With an array of film, theatre and TV roles to his name, Gustaf is more than ready to embark on his biggest challenge to date, appearing in the much anticipated second season of the TV remake of Michael Crichton’s Westworld. “I hadn’t even read the script before I signed on,” he admits. “I was already a huge fan of the show, so I trusted the material would be of the highest quality.” As with any eagerly awaited TV series, much of the show’s character and plot developments are tightly under wraps, so much so that even Gustaf has been kept in the dark. “It’s like I have a laser dot on my chest at all times, and if I reveal too much, someone will pull the trigger,” he jokes. “I wish I knew more than I actually do. We’ve all kept in the dark, so we don’t know any of the big secrets.” The only titbit he can divulge is that he will be playing Karl Strand, a white collar, ex-military, problem solver that works for the Dallas Corporation who enters the arena. Whilst remaining tight lipped about his role, Gustaf enthuses about the show’s production. “It really is a huge beast of a production! The sheer scale and logistics involved is just insane —there are so many things going on at the same time with different directors and locations. We have to be on standby and be ready to shoot when we get the call. It can be brutal, I’m literally given the script right before I shoot —you really are kept on your toes. So it’s challenging, but also hugely rewarding just being able to step into this amazing world.”

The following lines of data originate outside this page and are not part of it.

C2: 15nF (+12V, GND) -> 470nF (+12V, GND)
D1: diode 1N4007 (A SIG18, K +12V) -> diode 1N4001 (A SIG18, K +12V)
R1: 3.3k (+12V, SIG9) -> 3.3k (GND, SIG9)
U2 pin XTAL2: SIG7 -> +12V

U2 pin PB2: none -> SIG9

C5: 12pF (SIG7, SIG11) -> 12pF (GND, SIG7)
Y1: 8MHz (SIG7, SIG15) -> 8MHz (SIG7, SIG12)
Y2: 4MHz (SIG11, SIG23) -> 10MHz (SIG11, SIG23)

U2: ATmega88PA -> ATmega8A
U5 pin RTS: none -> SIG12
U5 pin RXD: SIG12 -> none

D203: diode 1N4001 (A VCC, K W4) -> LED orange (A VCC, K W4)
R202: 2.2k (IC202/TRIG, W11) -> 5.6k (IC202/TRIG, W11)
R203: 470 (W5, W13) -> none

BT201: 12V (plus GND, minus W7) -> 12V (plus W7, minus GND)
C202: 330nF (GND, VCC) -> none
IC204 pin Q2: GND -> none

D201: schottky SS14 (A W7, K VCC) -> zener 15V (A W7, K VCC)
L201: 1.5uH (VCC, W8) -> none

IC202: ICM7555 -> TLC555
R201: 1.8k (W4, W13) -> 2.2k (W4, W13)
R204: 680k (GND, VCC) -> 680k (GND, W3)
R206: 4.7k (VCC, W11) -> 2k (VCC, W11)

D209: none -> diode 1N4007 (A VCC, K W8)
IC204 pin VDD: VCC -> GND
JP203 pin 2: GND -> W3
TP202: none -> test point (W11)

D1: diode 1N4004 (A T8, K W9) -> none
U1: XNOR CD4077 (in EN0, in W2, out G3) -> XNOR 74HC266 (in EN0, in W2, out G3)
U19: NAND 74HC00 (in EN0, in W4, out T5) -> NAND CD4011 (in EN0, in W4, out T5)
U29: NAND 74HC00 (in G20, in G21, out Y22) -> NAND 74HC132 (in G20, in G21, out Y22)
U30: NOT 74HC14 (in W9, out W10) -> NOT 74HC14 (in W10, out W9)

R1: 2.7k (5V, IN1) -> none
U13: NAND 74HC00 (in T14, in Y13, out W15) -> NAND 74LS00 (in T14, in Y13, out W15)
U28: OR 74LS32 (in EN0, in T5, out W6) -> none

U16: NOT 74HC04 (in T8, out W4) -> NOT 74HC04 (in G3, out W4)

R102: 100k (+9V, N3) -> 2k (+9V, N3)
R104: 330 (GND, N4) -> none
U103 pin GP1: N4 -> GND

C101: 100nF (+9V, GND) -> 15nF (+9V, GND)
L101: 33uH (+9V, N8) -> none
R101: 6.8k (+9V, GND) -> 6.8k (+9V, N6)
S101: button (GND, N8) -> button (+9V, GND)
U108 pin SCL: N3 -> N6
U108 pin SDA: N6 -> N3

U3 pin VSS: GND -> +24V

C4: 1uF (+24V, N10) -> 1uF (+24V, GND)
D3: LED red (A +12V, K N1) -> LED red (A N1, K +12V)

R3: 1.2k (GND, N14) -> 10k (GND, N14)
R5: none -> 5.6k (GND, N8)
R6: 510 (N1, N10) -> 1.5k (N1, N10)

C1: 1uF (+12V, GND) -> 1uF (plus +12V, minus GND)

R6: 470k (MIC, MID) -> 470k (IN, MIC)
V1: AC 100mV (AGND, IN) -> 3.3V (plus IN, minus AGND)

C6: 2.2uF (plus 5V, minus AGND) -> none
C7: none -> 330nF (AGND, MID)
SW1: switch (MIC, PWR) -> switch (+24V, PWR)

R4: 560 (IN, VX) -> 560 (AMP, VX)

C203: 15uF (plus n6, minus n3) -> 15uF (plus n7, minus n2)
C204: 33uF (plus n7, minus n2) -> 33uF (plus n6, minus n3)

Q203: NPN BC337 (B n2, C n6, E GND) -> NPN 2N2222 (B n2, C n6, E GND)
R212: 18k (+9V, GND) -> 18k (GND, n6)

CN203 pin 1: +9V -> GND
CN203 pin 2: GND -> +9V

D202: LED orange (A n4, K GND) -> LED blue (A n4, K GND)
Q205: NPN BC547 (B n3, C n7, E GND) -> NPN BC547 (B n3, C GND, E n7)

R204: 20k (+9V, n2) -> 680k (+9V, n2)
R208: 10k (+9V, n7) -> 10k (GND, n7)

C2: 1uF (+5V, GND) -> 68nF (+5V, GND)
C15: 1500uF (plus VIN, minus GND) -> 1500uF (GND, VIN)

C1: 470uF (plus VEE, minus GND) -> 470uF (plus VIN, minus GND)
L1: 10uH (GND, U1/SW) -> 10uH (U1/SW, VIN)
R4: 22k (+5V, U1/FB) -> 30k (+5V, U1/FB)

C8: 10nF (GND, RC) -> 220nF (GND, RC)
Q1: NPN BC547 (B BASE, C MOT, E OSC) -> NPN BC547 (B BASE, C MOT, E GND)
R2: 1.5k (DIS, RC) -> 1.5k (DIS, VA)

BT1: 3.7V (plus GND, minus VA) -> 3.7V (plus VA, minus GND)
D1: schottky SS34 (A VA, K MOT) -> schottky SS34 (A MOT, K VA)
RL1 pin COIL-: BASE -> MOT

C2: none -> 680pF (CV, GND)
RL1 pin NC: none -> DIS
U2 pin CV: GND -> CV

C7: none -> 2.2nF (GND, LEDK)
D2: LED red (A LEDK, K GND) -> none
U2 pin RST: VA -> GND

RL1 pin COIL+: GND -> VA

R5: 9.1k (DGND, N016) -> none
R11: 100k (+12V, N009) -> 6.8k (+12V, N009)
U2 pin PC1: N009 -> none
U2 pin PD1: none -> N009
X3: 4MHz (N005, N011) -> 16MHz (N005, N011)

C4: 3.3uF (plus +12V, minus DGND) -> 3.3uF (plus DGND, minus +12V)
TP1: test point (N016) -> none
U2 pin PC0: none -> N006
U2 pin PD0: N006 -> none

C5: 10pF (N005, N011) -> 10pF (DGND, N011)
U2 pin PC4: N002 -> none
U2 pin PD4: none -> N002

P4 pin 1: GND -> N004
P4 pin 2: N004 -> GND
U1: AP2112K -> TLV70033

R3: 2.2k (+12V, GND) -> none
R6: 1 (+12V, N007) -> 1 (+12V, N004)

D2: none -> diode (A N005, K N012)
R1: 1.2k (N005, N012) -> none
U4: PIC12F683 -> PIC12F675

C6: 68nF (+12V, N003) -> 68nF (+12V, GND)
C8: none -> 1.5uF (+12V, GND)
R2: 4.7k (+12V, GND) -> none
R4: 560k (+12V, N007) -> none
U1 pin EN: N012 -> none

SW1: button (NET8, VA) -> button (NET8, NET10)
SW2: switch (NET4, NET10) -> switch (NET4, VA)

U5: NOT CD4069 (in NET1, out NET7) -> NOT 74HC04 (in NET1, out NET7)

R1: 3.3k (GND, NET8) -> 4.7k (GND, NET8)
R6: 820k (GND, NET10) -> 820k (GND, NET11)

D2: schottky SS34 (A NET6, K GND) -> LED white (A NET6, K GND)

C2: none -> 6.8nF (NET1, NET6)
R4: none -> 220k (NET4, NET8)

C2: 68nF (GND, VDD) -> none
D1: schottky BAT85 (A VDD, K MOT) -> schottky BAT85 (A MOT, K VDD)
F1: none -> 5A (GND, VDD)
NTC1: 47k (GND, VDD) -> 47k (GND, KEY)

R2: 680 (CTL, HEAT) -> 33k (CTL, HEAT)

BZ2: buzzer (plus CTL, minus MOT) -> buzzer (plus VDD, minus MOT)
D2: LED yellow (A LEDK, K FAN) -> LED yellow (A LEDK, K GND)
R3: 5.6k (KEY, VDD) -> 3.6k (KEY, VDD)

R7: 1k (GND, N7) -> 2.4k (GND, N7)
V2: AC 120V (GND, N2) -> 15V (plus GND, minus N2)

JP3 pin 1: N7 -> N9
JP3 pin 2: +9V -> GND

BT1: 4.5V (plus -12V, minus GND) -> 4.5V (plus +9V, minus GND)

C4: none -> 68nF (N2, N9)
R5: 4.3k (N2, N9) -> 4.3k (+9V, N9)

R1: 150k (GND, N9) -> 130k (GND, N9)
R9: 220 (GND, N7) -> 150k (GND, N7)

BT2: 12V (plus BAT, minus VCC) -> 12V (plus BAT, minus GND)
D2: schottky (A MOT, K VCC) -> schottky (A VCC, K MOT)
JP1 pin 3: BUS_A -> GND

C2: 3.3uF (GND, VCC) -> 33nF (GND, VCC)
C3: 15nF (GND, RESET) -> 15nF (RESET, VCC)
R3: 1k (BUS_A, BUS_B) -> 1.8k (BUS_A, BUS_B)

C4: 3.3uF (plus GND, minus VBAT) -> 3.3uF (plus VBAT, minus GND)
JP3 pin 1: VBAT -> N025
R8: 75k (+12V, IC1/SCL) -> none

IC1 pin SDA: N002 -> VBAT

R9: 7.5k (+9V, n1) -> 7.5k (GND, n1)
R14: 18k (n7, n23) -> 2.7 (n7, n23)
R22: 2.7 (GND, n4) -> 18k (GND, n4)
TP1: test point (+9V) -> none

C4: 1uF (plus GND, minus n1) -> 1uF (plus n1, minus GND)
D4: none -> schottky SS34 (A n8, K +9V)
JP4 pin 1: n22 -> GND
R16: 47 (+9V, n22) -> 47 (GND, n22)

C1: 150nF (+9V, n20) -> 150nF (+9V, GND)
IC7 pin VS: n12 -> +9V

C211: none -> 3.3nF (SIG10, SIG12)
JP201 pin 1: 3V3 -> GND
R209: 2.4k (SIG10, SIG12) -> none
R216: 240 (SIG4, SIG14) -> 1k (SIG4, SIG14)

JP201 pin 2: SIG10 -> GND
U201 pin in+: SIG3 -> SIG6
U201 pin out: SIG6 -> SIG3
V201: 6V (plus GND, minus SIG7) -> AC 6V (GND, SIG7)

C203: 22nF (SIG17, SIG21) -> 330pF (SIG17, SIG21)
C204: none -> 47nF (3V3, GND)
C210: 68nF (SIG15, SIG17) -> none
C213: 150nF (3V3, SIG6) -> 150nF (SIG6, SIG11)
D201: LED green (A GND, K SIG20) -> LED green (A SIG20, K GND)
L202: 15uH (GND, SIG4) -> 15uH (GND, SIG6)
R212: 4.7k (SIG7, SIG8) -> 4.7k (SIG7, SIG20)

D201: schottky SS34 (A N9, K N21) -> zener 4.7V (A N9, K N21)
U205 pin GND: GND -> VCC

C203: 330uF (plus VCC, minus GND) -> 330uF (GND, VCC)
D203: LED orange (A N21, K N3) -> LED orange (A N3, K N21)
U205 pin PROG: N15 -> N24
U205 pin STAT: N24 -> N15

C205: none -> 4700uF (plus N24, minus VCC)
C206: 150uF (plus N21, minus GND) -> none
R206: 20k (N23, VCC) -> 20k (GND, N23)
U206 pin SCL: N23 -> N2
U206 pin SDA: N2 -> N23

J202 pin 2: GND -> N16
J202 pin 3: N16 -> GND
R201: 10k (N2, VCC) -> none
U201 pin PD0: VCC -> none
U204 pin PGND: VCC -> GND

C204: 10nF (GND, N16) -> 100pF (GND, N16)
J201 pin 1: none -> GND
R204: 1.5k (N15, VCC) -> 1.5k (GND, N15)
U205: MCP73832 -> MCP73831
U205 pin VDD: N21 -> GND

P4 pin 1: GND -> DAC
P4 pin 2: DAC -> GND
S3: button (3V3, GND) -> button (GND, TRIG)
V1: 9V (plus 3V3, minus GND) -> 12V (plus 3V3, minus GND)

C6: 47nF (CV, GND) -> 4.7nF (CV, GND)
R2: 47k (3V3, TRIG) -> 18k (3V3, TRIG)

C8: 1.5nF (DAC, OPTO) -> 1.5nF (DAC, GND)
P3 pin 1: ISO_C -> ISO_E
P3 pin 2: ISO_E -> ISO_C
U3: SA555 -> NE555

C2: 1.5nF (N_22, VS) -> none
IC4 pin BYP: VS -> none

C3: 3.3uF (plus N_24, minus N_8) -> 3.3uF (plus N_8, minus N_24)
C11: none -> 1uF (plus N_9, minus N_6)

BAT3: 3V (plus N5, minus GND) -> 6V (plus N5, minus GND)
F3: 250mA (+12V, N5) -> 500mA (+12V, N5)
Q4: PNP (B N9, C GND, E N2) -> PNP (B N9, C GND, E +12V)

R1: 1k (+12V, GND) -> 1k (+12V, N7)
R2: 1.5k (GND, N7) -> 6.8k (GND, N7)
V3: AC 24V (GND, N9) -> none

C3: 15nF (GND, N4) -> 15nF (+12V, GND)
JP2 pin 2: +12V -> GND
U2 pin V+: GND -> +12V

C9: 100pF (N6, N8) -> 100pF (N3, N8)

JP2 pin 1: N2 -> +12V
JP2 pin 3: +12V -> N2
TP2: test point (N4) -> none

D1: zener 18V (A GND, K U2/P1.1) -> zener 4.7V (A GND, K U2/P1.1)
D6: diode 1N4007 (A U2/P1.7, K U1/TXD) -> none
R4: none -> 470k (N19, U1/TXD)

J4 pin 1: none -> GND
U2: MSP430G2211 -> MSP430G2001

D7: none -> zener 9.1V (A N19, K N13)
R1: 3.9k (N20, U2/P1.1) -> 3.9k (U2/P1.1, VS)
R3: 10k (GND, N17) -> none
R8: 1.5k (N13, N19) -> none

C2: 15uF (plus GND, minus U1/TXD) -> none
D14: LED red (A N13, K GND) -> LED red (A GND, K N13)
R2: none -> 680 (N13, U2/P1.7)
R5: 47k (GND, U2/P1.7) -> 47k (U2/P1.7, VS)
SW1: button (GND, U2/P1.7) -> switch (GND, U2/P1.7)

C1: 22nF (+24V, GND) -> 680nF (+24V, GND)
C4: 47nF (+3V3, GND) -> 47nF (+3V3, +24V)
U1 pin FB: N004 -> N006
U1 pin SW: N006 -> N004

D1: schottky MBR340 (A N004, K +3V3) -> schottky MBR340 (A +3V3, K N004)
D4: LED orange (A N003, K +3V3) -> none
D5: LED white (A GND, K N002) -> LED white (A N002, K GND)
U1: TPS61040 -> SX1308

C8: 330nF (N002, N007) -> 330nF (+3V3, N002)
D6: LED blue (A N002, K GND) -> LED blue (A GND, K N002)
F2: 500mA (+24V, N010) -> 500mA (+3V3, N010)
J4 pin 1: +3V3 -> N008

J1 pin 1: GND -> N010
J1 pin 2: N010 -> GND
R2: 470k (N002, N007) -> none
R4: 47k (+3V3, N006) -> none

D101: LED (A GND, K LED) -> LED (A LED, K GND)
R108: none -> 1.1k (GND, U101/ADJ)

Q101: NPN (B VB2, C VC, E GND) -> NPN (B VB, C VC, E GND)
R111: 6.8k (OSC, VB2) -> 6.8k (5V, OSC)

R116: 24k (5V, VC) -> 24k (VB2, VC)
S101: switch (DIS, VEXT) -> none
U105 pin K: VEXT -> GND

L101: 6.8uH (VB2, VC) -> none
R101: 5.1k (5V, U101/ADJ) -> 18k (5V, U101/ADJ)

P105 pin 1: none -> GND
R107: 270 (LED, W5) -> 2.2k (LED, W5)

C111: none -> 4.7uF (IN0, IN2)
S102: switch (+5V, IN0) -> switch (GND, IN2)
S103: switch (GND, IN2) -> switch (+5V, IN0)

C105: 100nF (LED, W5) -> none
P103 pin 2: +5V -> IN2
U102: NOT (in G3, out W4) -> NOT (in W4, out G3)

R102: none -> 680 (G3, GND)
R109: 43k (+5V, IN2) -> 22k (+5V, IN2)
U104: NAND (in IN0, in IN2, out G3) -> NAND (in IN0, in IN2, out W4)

With so much at stake, you would be forgiven for thinking that Gustaf was feeling the pressure—not so… “There is always pressure to deliver but you can’t ever focus on that,” he recounts. “The need to be brilliant is something you learn to cope with over the years —ultimately you just want to do right by the material. You want to keep challenging yourself and evolving as an artist, so you can’t really focus on being great. That’s not a concrete thing to aim towards, the role is.” Drastically switching genres from history to sci-fi also sheds light on Gustaf’s refusal to be typecast as an actor. “I like playing a variety of roles and characters as it forces you to keep challenging yourself. I deliberately dare to take risks with every performance.” Gustaf’s keen interest in sci-fi undoubtedly helped whilst filming. “Good sci-fi lends itself to both the bigger philosophical and technological questions —who are we as a species, who could we become and what would it mean to create a new species,” he ponders. “These questions are more urgent than ever. For me, Westworld strikes that balance between the existentialist exploration of human enlightenment and the potential of technology.”
As we wait with eager anticipation to see how his latest characters play out on the small screen, Gustaf is already looking to take on his next challenge. As always, keen to mix things up, Gustaf now has his eyes cast on film and, whilst the nature of his next role remains a mystery, his position within the family dynasty is firmly set.